Denote an $n$-dimensional gamma constant as $\gamma_n$.
$\large \textbf{Background}$
This article gives a nice $2D$ graphical representation of Euler's constant.
The area of the blue dots represents the Euler's constant $ 0.577215664...$
Let's revolve the bars to form an infinite stack of cylinders with volume
$$V_c = \frac{\pi^{\frac{n-1}{2}} \zeta(n-1)}{\Gamma\left( \frac{n+1}{2} \right)}$$
Let's revolve the curve $y=\frac{1}{x}$ to form Gabriel's horn with volume $\dagger$
$$V_h = \frac{\pi^{\frac{n-1}{2}}}{(n-2) \Gamma\left( \frac{n+1}{2} \right)}$$
Subtracting $V_c - V_h$ gives the $n$-dimensional Euler-Mascheroni constant for $n \ge 2$
$$\bbox[5px,border:2px solid #0000ff]{\gamma_n = \frac{\pi^{\frac{n-1}{2}}}{\Gamma\left( \frac{n+1}{2} \right)} \left( \zeta(n-1) - \frac{1}{n-2} \right)}$$
where $\Gamma$ is Euler's gamma function.
$\large \textbf{Notes}$
- For $n=2$
$$\gamma_2=2\gamma$$
The Behaviour of $\zeta(s)$ near $s=1$ is$$\zeta\left(s\right)=\frac{1}{s-1}+\gamma+O\left(\left|s-1\right|\right)$$
$$\implies\zeta\left(n-1\right)=\frac{1}{n-2}+\gamma+O\left(\left|n-2\right|\right)$$
$$\implies\zeta\left(n-1\right) - \frac{1}{n-2}=\gamma+O\left(\left|n-2\right|\right)$$
$$\implies\gamma_n = \frac{\pi^{\frac{n-1}{2}}}{\Gamma\left( \frac{n+1}{2} \right)} \left(\gamma+O\left(\left|n-2\right|\right)\right)$$
$$\implies\gamma_2 = \frac{\sqrt{\pi}}{\Gamma\left( \frac{3}{2} \right)}\gamma = \frac{\sqrt{\pi}}{\frac{\sqrt{\pi}}{2}}\gamma = 2\gamma$$
- We can express $\zeta$ in terms of $\gamma_n$
$$\zeta(n-1) = \frac{\Gamma\left( \frac{n+1}{2} \right) \gamma_n}{\pi^{\frac{n-1}{2}}} + \frac{1}{n-2}$$
$\large \textbf{Example 3D gamma constant}$
Set $n = 3$
$$\gamma_3 = \frac{\pi^{\frac{3-1}{2}}}{\Gamma\left( \frac{3+1}{2} \right)} \left( \zeta(3-1) - \frac{1}{3-2} \right)$$
Simplifying
$$\gamma_3 = \frac{\pi}{\Gamma(2)} \left( \zeta(2) - 1 \right)$$
where $\Gamma(2) = 1$ and $\zeta(2) = \frac{\pi^2}{6}$, simplifies to
$$\gamma_3 = \pi \left( \frac{\pi^2}{6} - 1 \right) = 2.026120126...$$
$\large \textbf{Question}$
When extended to higher dimensions, I'm not $100\%$ sure the Gabriel's Horn derivation is accurate?

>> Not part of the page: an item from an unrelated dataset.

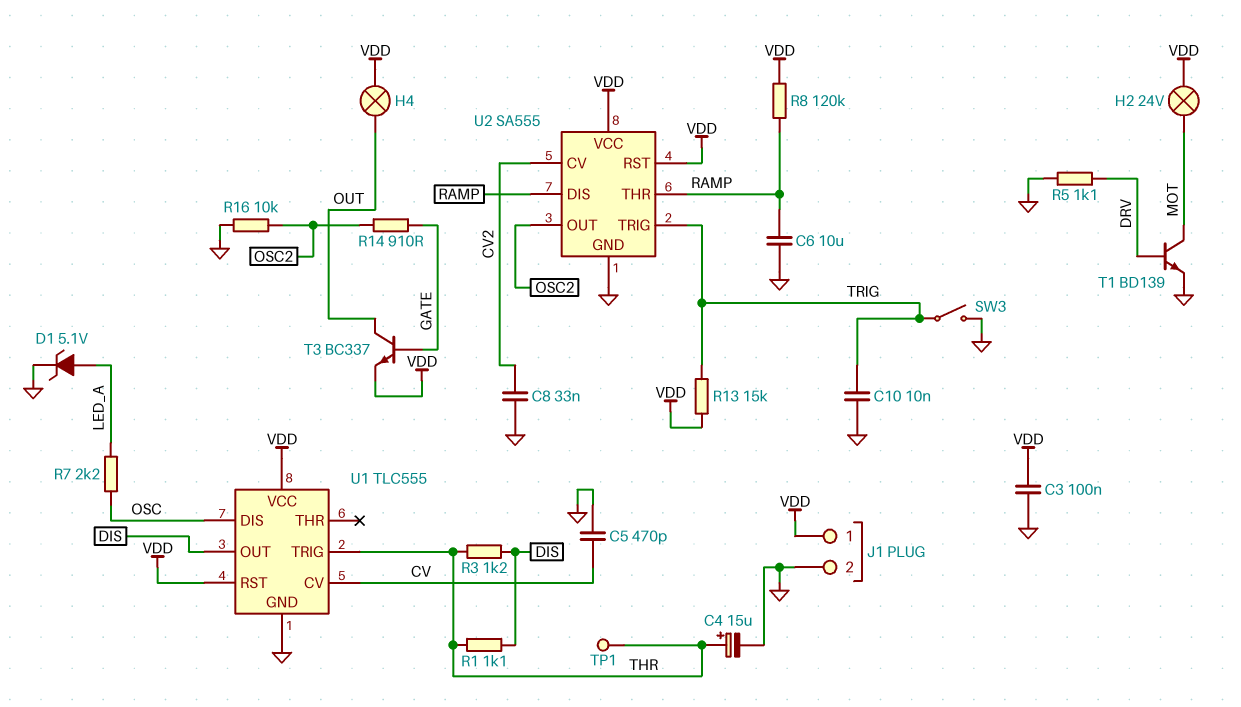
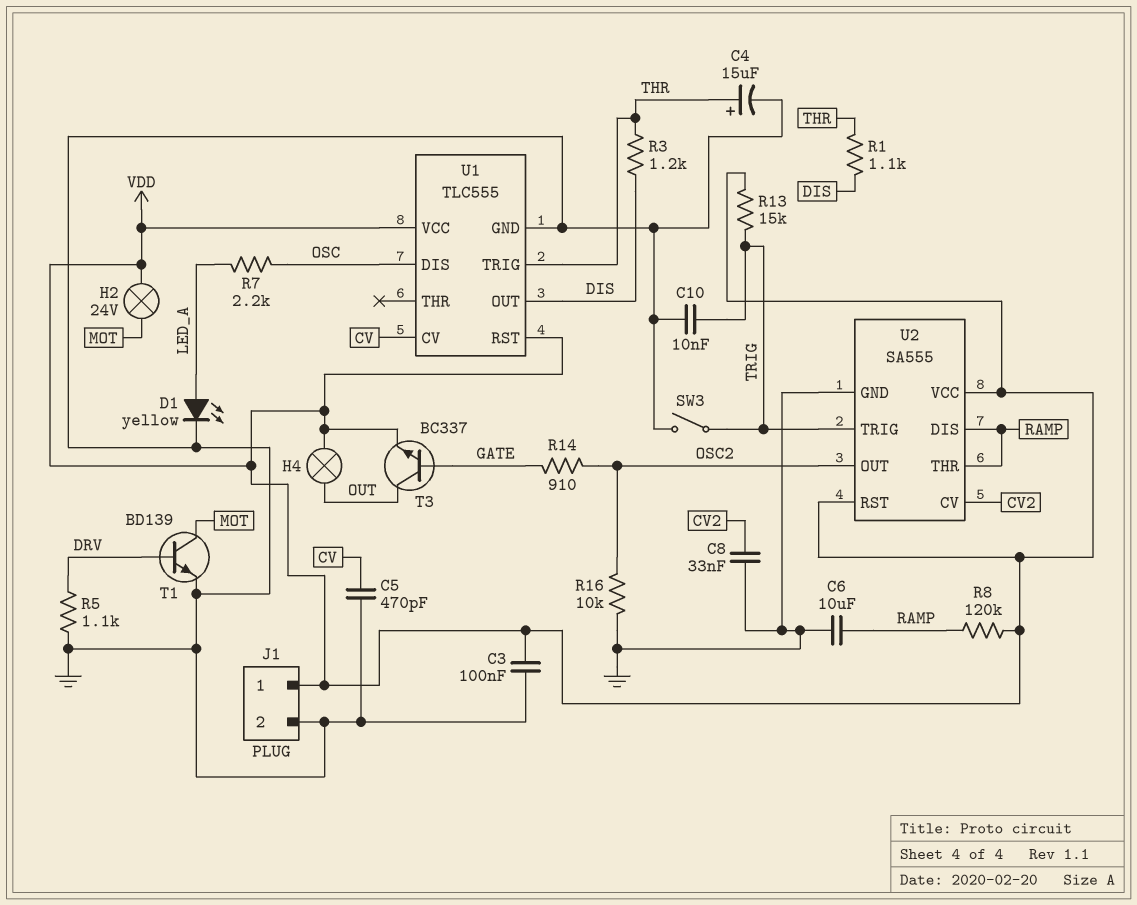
D1: zener 5.1V (A LED_A, K GND) -> LED yellow (A LED_A, K GND)
TP1: test point (THR) -> none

$\dagger$ I tried the following:
The volume of an $n$-dimensional hypersphere is
$$V_n(R) = \frac{\pi^{n/2} R^n}{\Gamma\left(1 + \frac{n}{2}\right)}$$
and for $n-1$ dimensions with radius $R=\frac{1}{x}$ is
$$V_{n-1}(\frac{1}{x}) = \frac{\pi^{\frac{n-1}{2}}}{x^{n-1}\Gamma\left( \frac{n+1}{2} \right)}$$
So, the total volume of Gabriel's Horn hyperspherical slices along the $x$-axis is
\begin{align*}\int_1^\infty \frac{\pi^{\frac{n-1}{2}}}{x^{n-1} \Gamma\left( \frac{n+1}{2} \right)} \, dx&= \frac{\pi^{\frac{n-1}{2}}}{\Gamma\left( \frac{n+1}{2} \right)} \int_1^\infty \frac{1}{x^{n-1}} \, dx \\&= \frac{\pi^{\frac{n-1}{2}}}{(n-2) \Gamma\left( \frac{n+1}{2} \right)} \quad \blacksquare\end{align*}where$$\int_1^\infty \frac{1}{x^{n-1}} \, dx = \frac{1}{n-2}$$